Con un ambiente creado por el colorido parpadeo de las luces del árbol de Navidad, se arma la mesa para celebrar. Vestida con un mantel al tono de los platos, e incluso con la presencia de un adorno en el centro, por el escenario desfilarán fuentes y bandejas con comida de todo tipo de estilo. Así es la Navidad patria.
Con la idea de analizar el menú navideño típico argentino, PERFIL dialogó con la cocinera Narda Lepes y la nutricionista, autora de No dieta, Mónica Katz.
“Nuestra mesa se compone en general de matambre, lechón, pionono, pollo, vittel toné, ensalada rusa y más lo dulce. Siempre se plantea en estas fechas qué comer y qué no. La realidad es que los humanos tomamos decisiones emocionales, no racionales. Sobre todo cuando tenemos delante de nuestros ojos algo tangible y placentero”, explica Katz al empezar a detallar la importancia de “comer con control”.
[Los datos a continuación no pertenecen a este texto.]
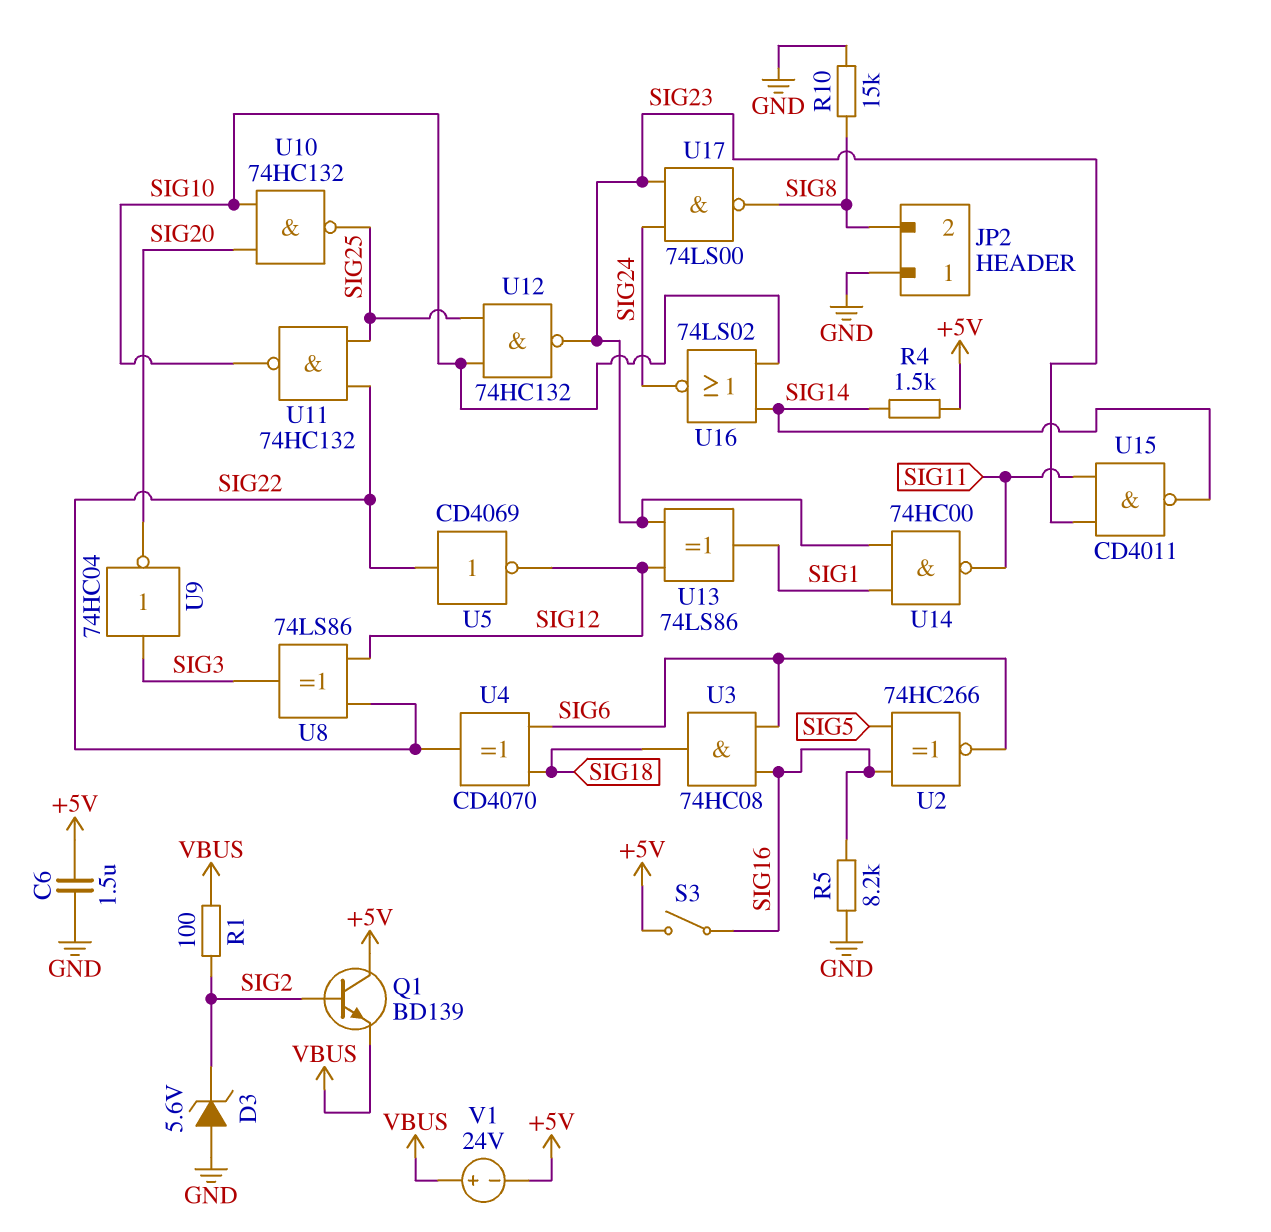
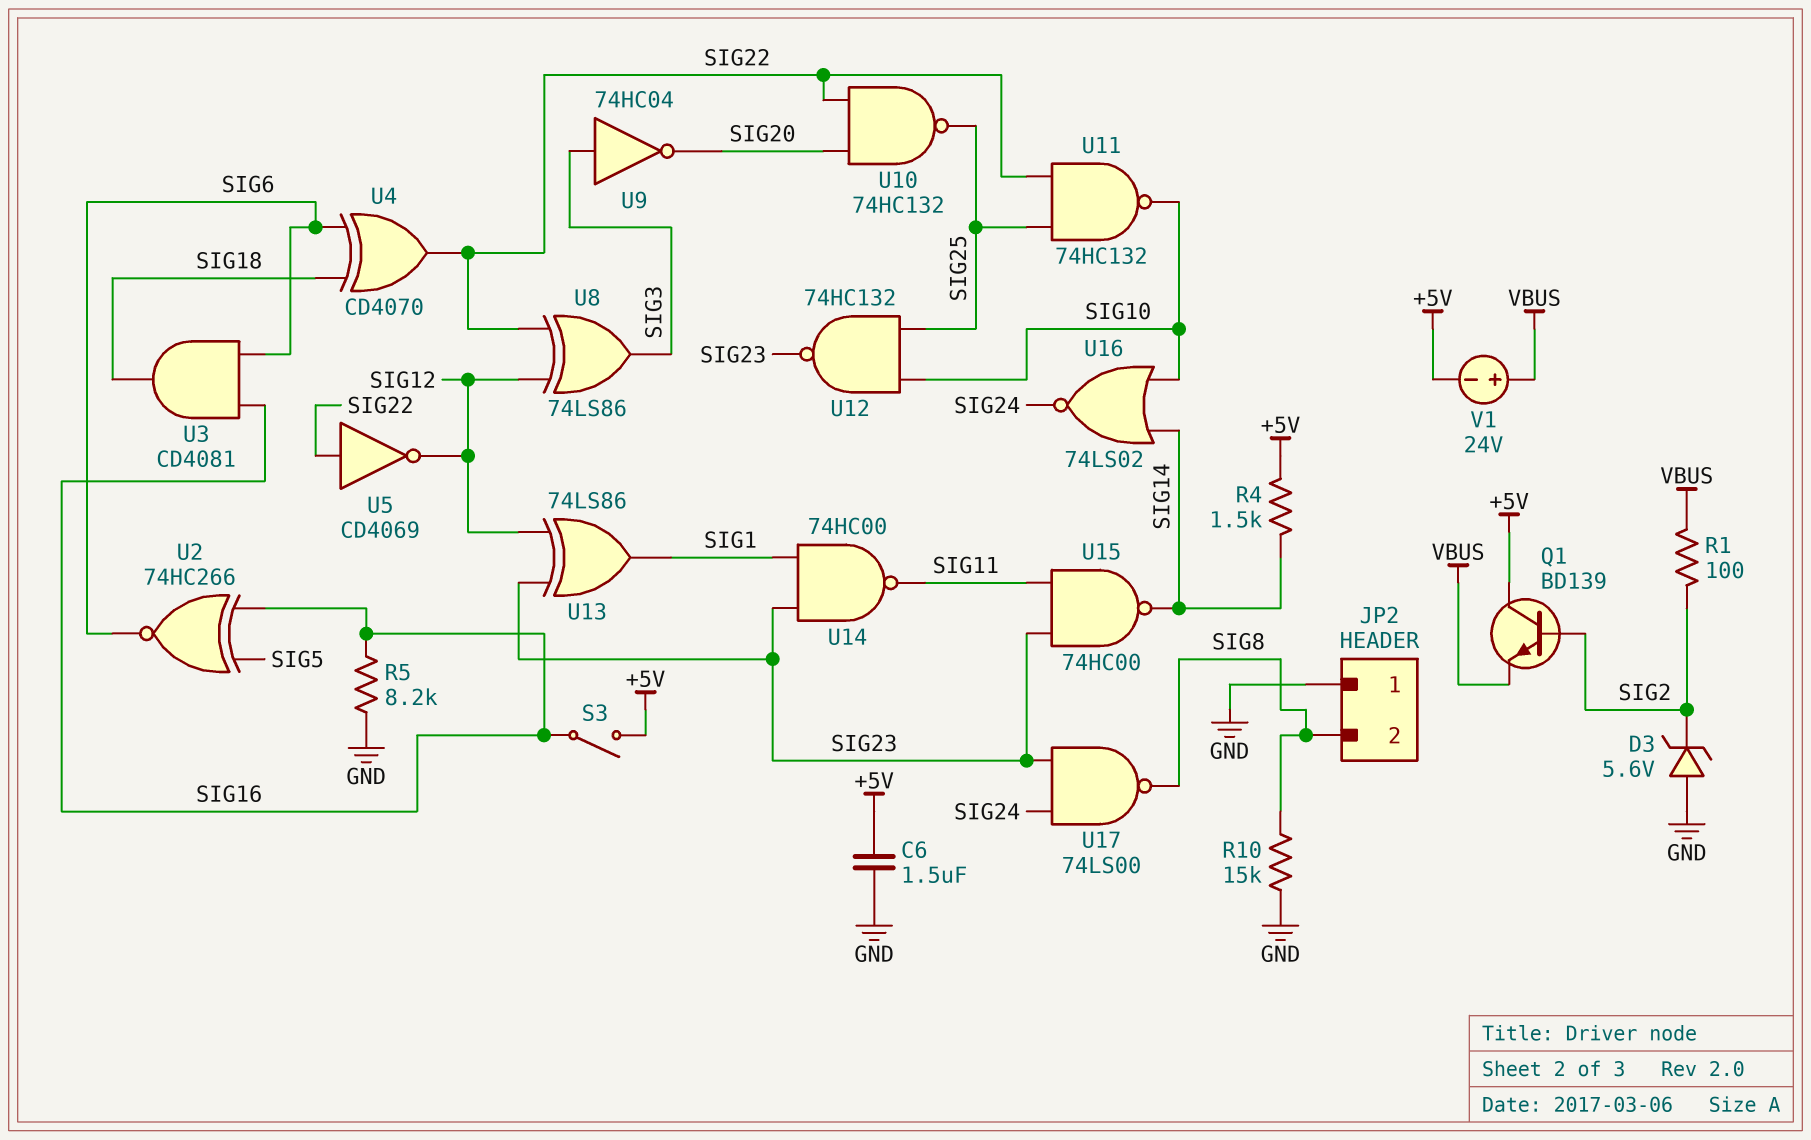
U3: AND 74HC08 (in SIG6, in SIG16, out SIG18) -> AND CD4081 (in SIG6, in SIG16, out SIG18)
U10: NAND 74HC132 (in SIG10, in SIG20, out SIG25) -> NAND 74HC132 (in SIG20, in SIG22, out SIG25)
U15: NAND CD4011 (in SIG11, in SIG23, out SIG14) -> NAND 74HC00 (in SIG11, in SIG23, out SIG14)

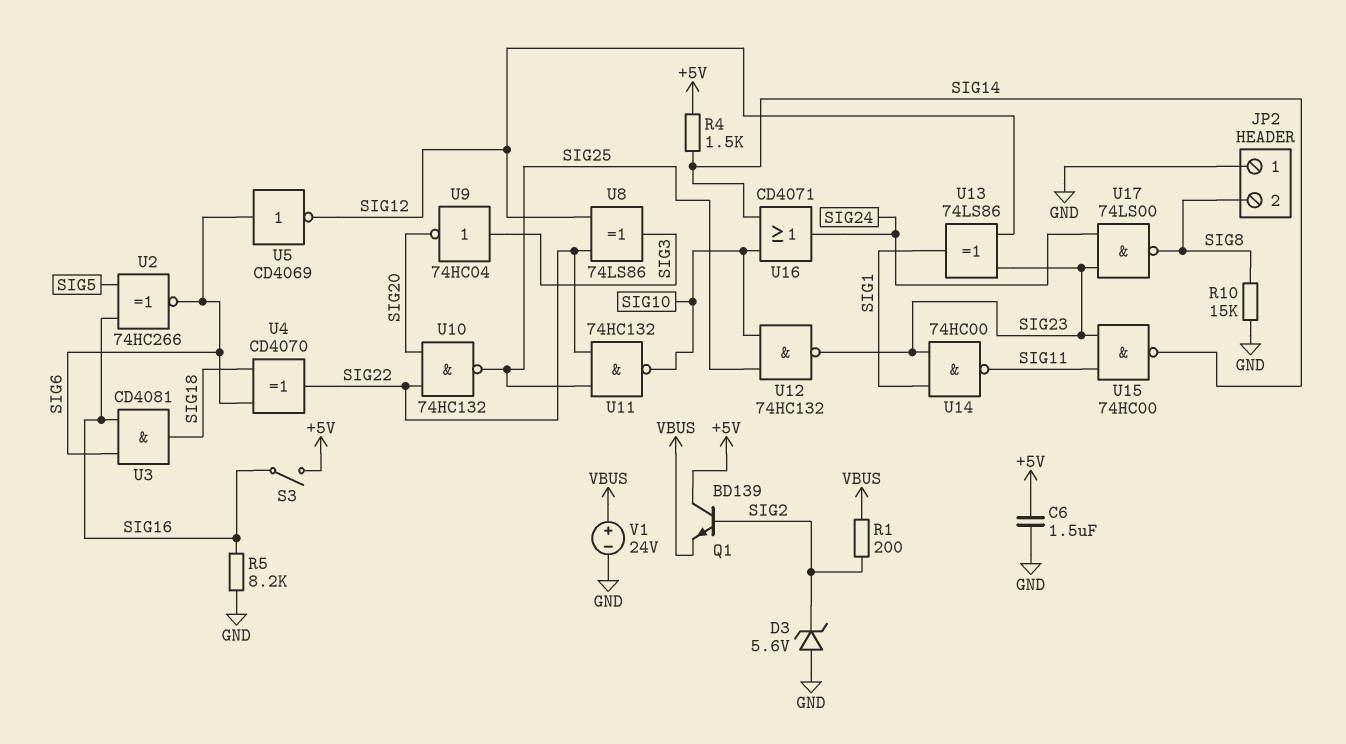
R1: 100 (SIG2, VBUS) -> 200 (SIG2, VBUS)
U5: NOT CD4069 (in SIG22, out SIG12) -> NOT CD4069 (in SIG6, out SIG12)
U16: NOR 74LS02 (in SIG10, in SIG14, out SIG24) -> OR CD4071 (in SIG10, in SIG14, out SIG24)
V1: 24V (plus VBUS, minus +5V) -> 24V (plus VBUS, minus GND)

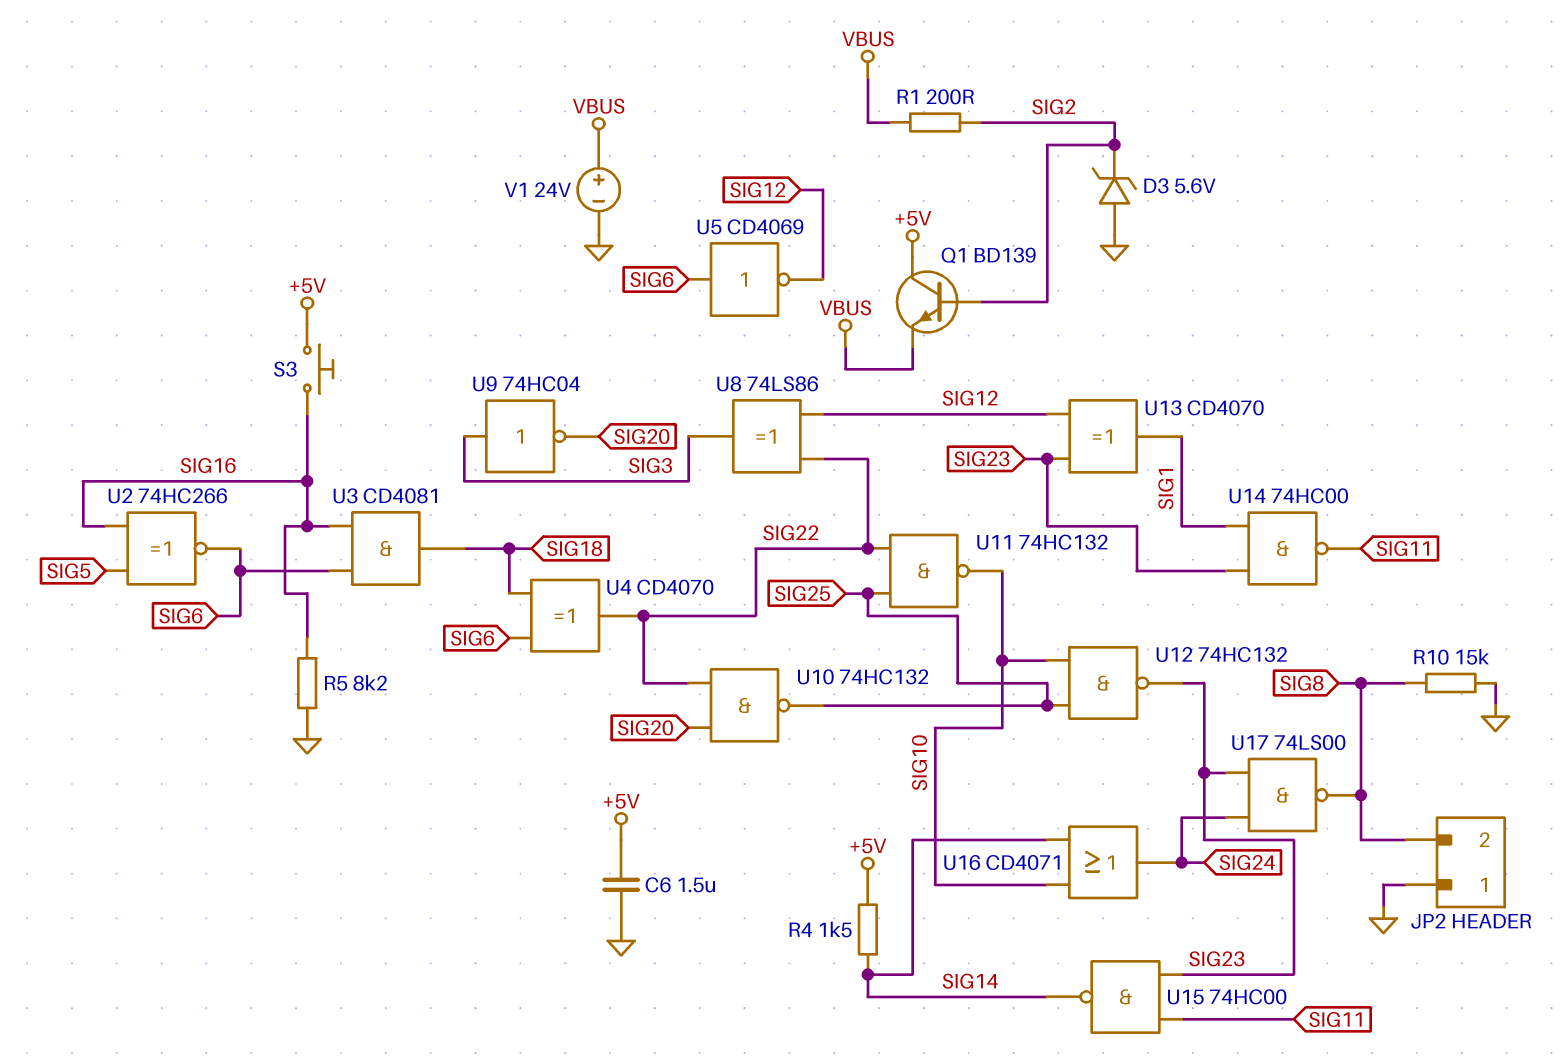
S3: switch (+5V, SIG16) -> button (+5V, SIG16)
U13: XOR 74LS86 (in SIG12, in SIG23, out SIG1) -> XOR CD4070 (in SIG12, in SIG23, out SIG1)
“Una mujer debe consumir por día unas 2 mil calorías; y un hombre, 2300. Por lo tanto en muchos casos se consumen más que las calorías diarias en un sólo evento. En un festejo de éstas características algunos llegan a comer 4 mil calorías, lo que significa que comen en una noche lo que deberían comer en dos días”, dice Katz.
Desde donde salen los platos, la cocinera Narda Lepes coincide y cuenta. “Estoy a favor de la idea de no vivir a dieta, sino ocuparnos en la alimentación todo el año. Pensar qué comemos, buscar calidad en la comida y aprovechar los alimentos de estación, no ir a lo tradicional sin buscar opciones”, dice.
En el libro No Dieta (Planeta/Del zorzal), de Mónica Katz, Narda escribió el prólogo y allí confiesa que ama la comida y que disfruta comiendo bien, lo que le gusta. En esa línea, la cocinera agrega que es muy importante que los alimentos acompañen el evento no que sean los protagonistas. “Que una noche se coma de más, o nos tentemos no nos pasará nada siempre y cuando seamos conscientes de nuestra alimentación. Tenemos que invertir más en la comida porque es lo que nos da salud. Y aprovechar de los encuentros valorando el momento, no sólo lo que está sobre la mesa arriba de un plato”, cuenta.